We think we’ve found a parish! St. Raphael the Archangel. It’s a gorgeous church built of multiple old churches, just a few minutes from our house. I have grown to love beautiful churches so much in the past few years, and this one just felt right for our family, almost as soon as we walked in. The beauty is there, and the history, and the hope of something new. They are still installing the stained glass windows, and have additional work to to in finishing the build of the church so we feel like we are a part of a beautiful beginning, but also something that has roots.

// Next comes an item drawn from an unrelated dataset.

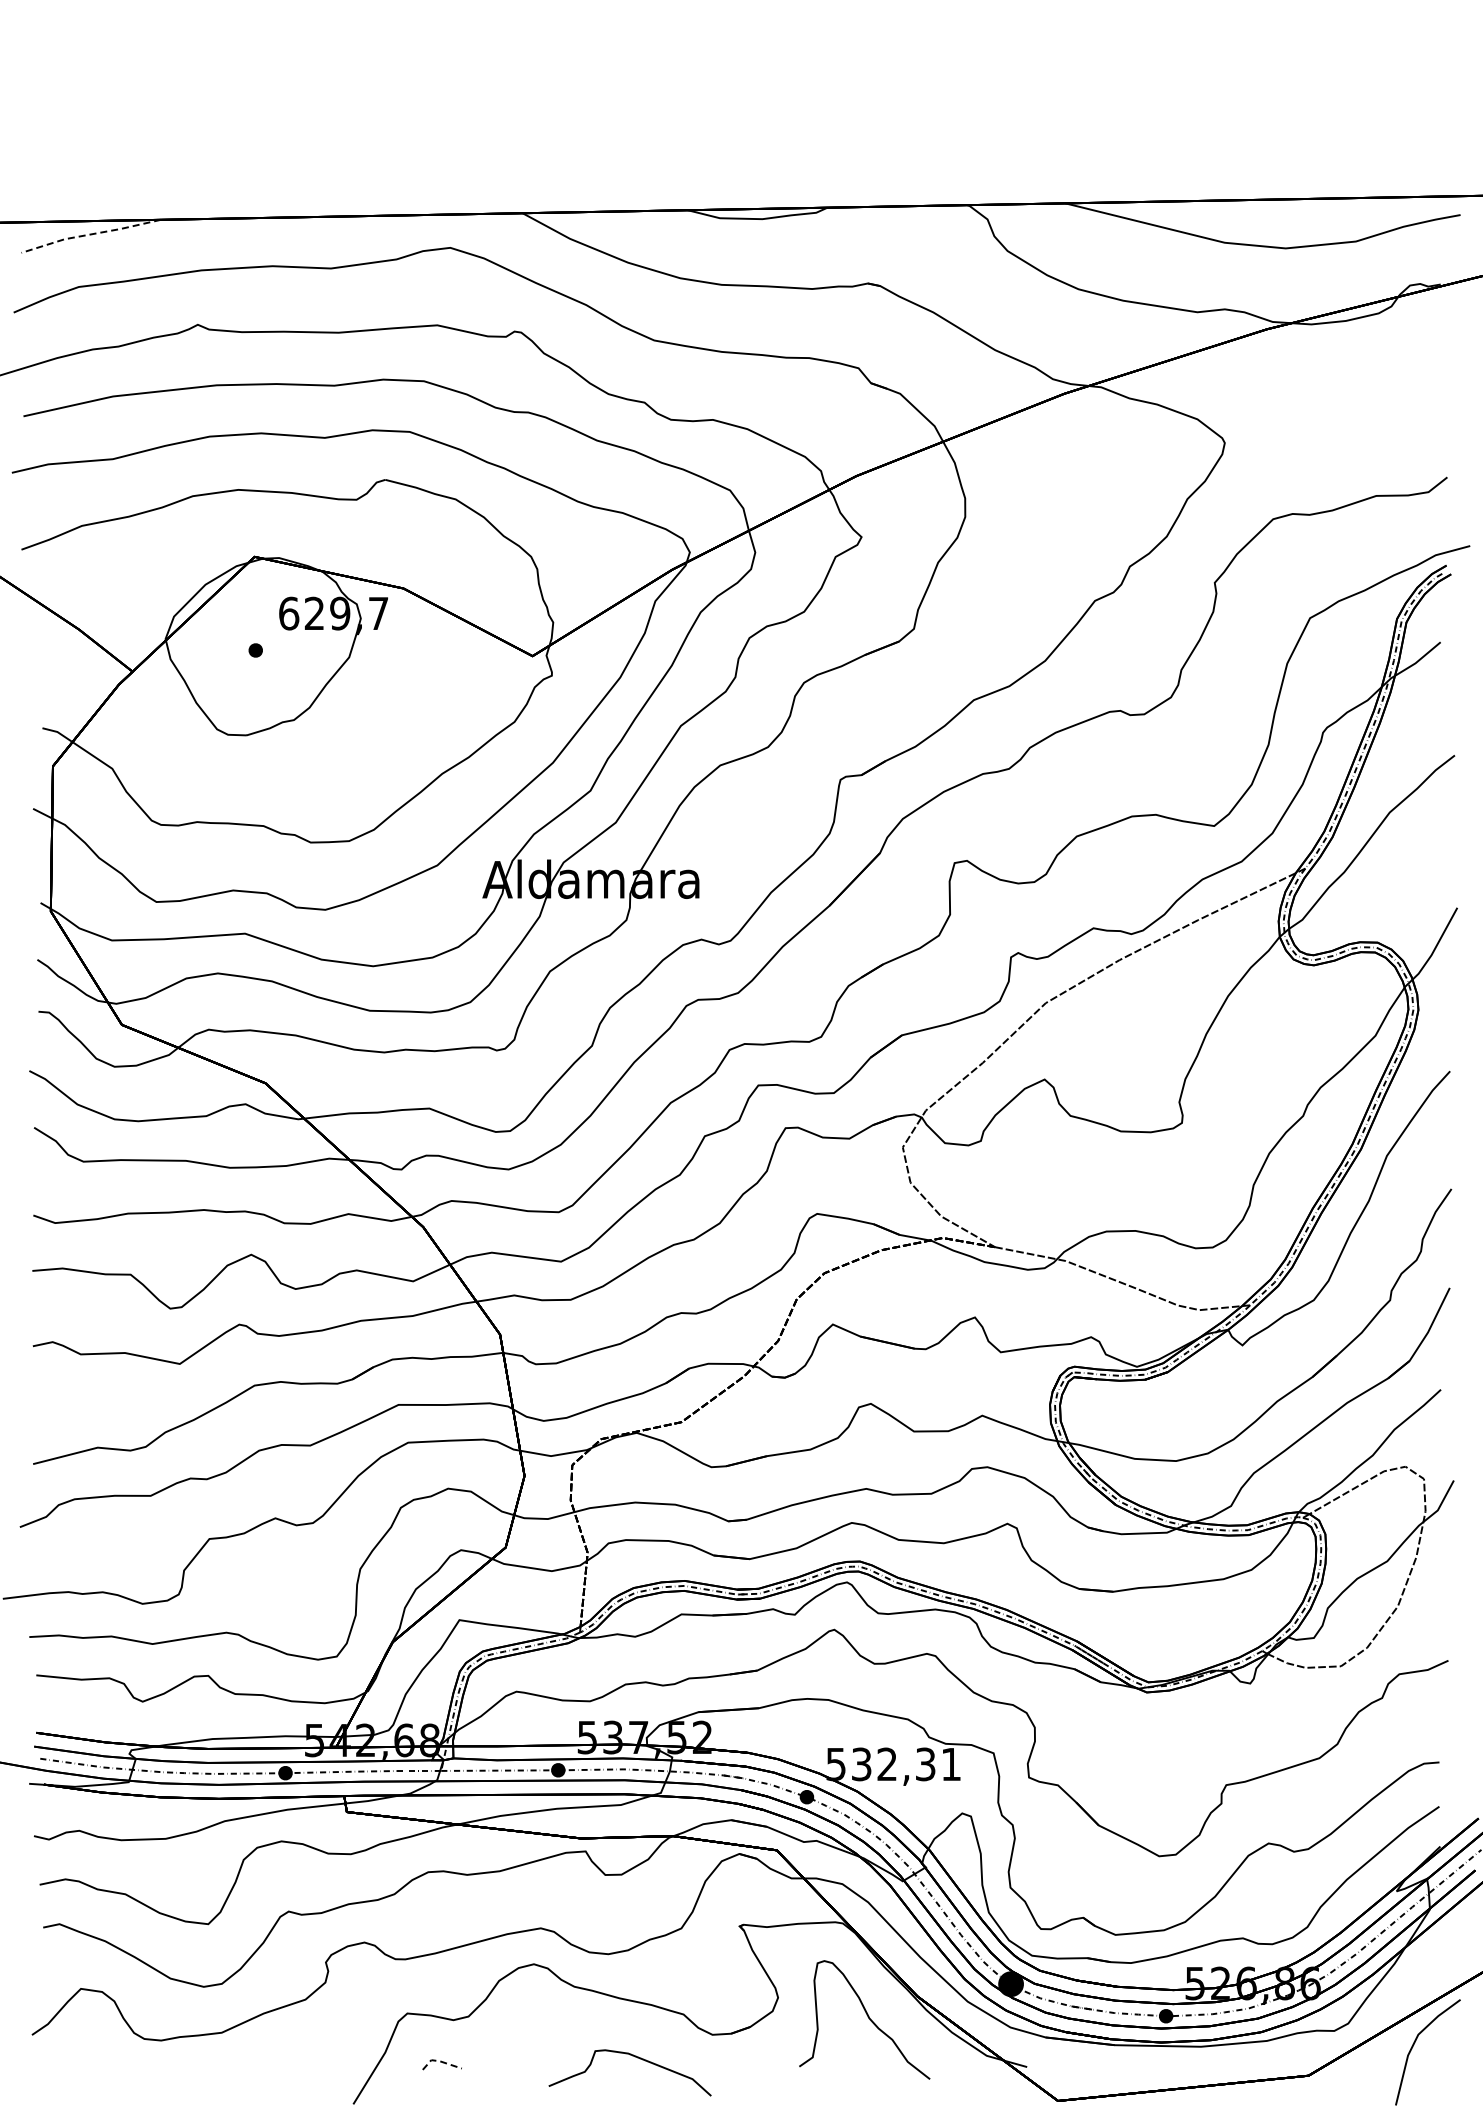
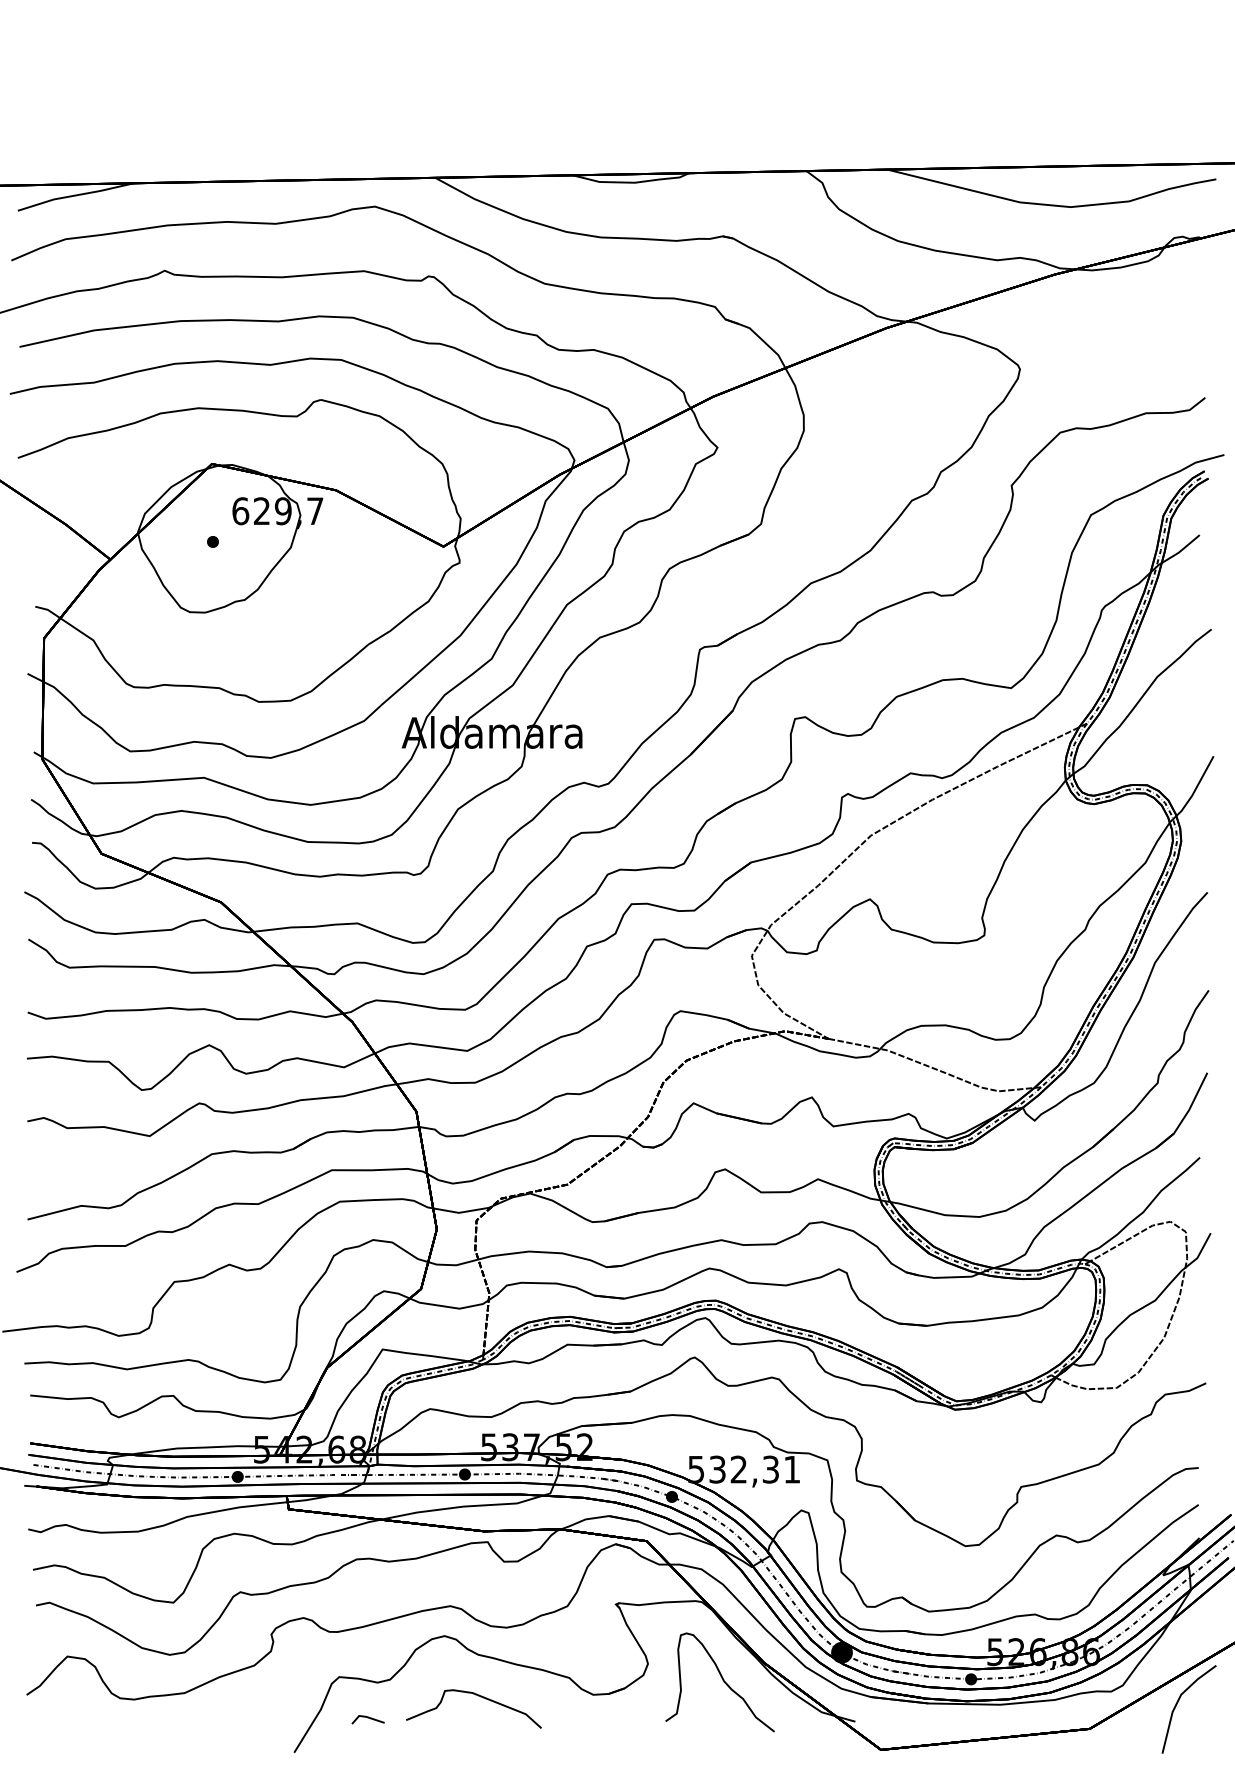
line: (90, 234) -> (75, 195), dashed -> solid
curve: (637, 2058) -> (480, 1697), moved
line: (440, 2061) -> (366, 1717), dashed -> solid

One of the things we were going to miss about moving was our family tradition of donuts after Mass. We would go to O+H Danish Bakery in Racine frequently after Mass for donuts. As we were preparing to move, I looked and couldn’t find a bakery in our area that would quite feel the same. St. Raphael’s, it turns out, offers donuts and fellowship time in the basement of the church each and every Sunday. And you can bet we’ve checked it out! I wish more parishes had something like this, and I am so thankful St. Raphael’s does. It’s helped us get to know a few people already. We are optimistic about joining our family life with the life of this new parish.

Emptiness = Potential

There’s a lot of empty in this house right now. Empty walls, waiting to be painted then filled up with art and pictures. Empty rooms waiting for furniture to arrive. And the emptiness that comes from living in a space you haven’t made many memories in yet, which feels a bit lonely at times. But that kind of emptiness is also filled with potential. The potential for all the memories that we are going to make. It’s been helping me during this transition to pay attention to when a new memory shows up in this new town, in this new home we are forming for ourselves.

A few examples:

When the kids came to the the house for the first time after we moved, they ran and squealed as they went to find their new rooms, and checked out the space. The kids have their own rooms now, but August went right to Felicity and said “My door is always open.” It was so sweet.

There’s one.

A huge rainstorm came through. We can see a lot of sky from our front yard, and when the rain passed, the dark purple rainclouds brushed away to more open skies with streaks of clouds containing every color of the rainbow. The burnt orange sun slipped down toward the horizon, and I stood outside in that salty, warm air, and saw a sunset I would have never been able to see from outside our old house. JP joined me outside and we just stared at it for a while together. I could have looked at that sunset forever.

There’s one.

This weekend we had a family movie night, and watched The Greatest Showman with the kids. At the end credits everyone was dancing and twirling around the family room until we were all pretty dizzy.

There’s one.

Slowly, but surely, this empty house will fill up. With furniture, with kids projects from school, with pictures on the wall. And with memories. This will be the house we think of first when we tell our family’s story. The emptiness of this space has so, so much potential.